Transverse myelitis (TM) extending from midbrain to the entire spinal cord accompanied by internuclear ophthalmoplegia is extremely rare but cause serious central nervous system complications in patients with systemic lupus erythematosus. We report a case of a 28-yr-old woman with TM extending from the midbrain to the conus medullaris longitudinally and internuclear ophthalmoplegia associated with systemic lupus erythematosus. Her neurological symptoms had an abrupt catastrophic onset and rapidly progressed to respiratory failure within 24 hr. Bilateral internuclear ophthalmoplegia was also followed by TM. Brain MR images showed definite brainstem lesions, which were deeply associated with internuclear ophthalmoplegia, and diffuse signal changes in the whole spinal cord, medulla, pons and midbrain. Clinical improvement of her ophthalmoplegia and of neurological dysfunction of the upper extremities was noted after prompt and aggressive treatment with intravenous pulsed methylprednisolone and cyclophosphamide. However, the neurological dysfunction of the lower limbs and bladder and colon paralysis were almost unchanged until six months passed.

Keyword

Lupus Erythematosus, Systemic; Myelitis, Transverse; Internuclear Ophthalmoplegia; Ocular Motility Disorders

MeSH Terms

Adult
Cyclophosphamide/therapeutic use
Female
Humans
Lupus Erythematosus, Systemic/*complications
Magnetic Resonance Imaging
Myelitis, Transverse/diagnosis/drug therapy/*etiology
Ocular Motility Disorders/diagnosis/drug therapy/*etiology
Prednisolone/therapeutic use

Figure

  • Fig. 1 (A) Left lateral gaze and (B) Right lateral gaze. This patient shows marked bilateral limitation of adduction not crossing midline (arrows), but no limitation of abduction, elevation and depression in eyeball movement.

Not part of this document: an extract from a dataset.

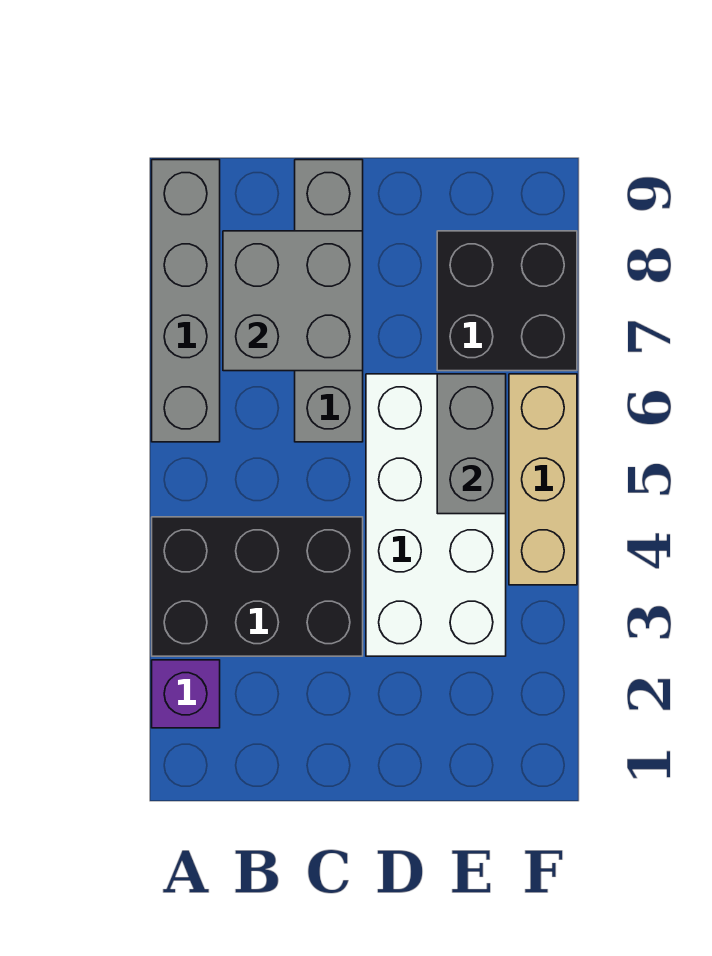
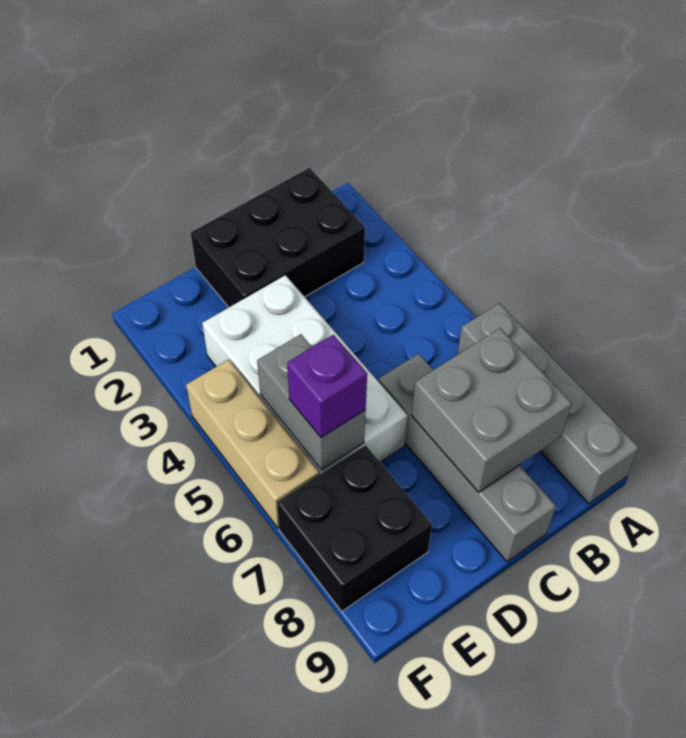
purple brick A2 level 1 -> purple brick E6 level 3
black brick A3:C4 level 1 -> black brick B1:D2 level 1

  • Fig. 2 (A) Sagittal T2-weighted MR image of the brainstem and the spinal cord before treatment. This image shows generalized multifocal high signal intensities involving midbrain, pons, medulla and whole spinal cord longitudinally. (B) This T2-weighted MR image after one month shows decrease in the previous high signal intensities in the midbrain, pons, medulla, and cervical spinal cord. However, more increased high signal intensities and distorted conus medullaris are seen in the thoracic and lumbar spinal cord.

  • Fig. 3 (A) T2-weighted brain MR image before treatment. This image shows nodular high signal intensity in periaqueductal region of the midbrain (arrow). (B) This follow up image after treatment shows decrease in the previous high signal intensities in periaqueductal region of the midbrain (arrow).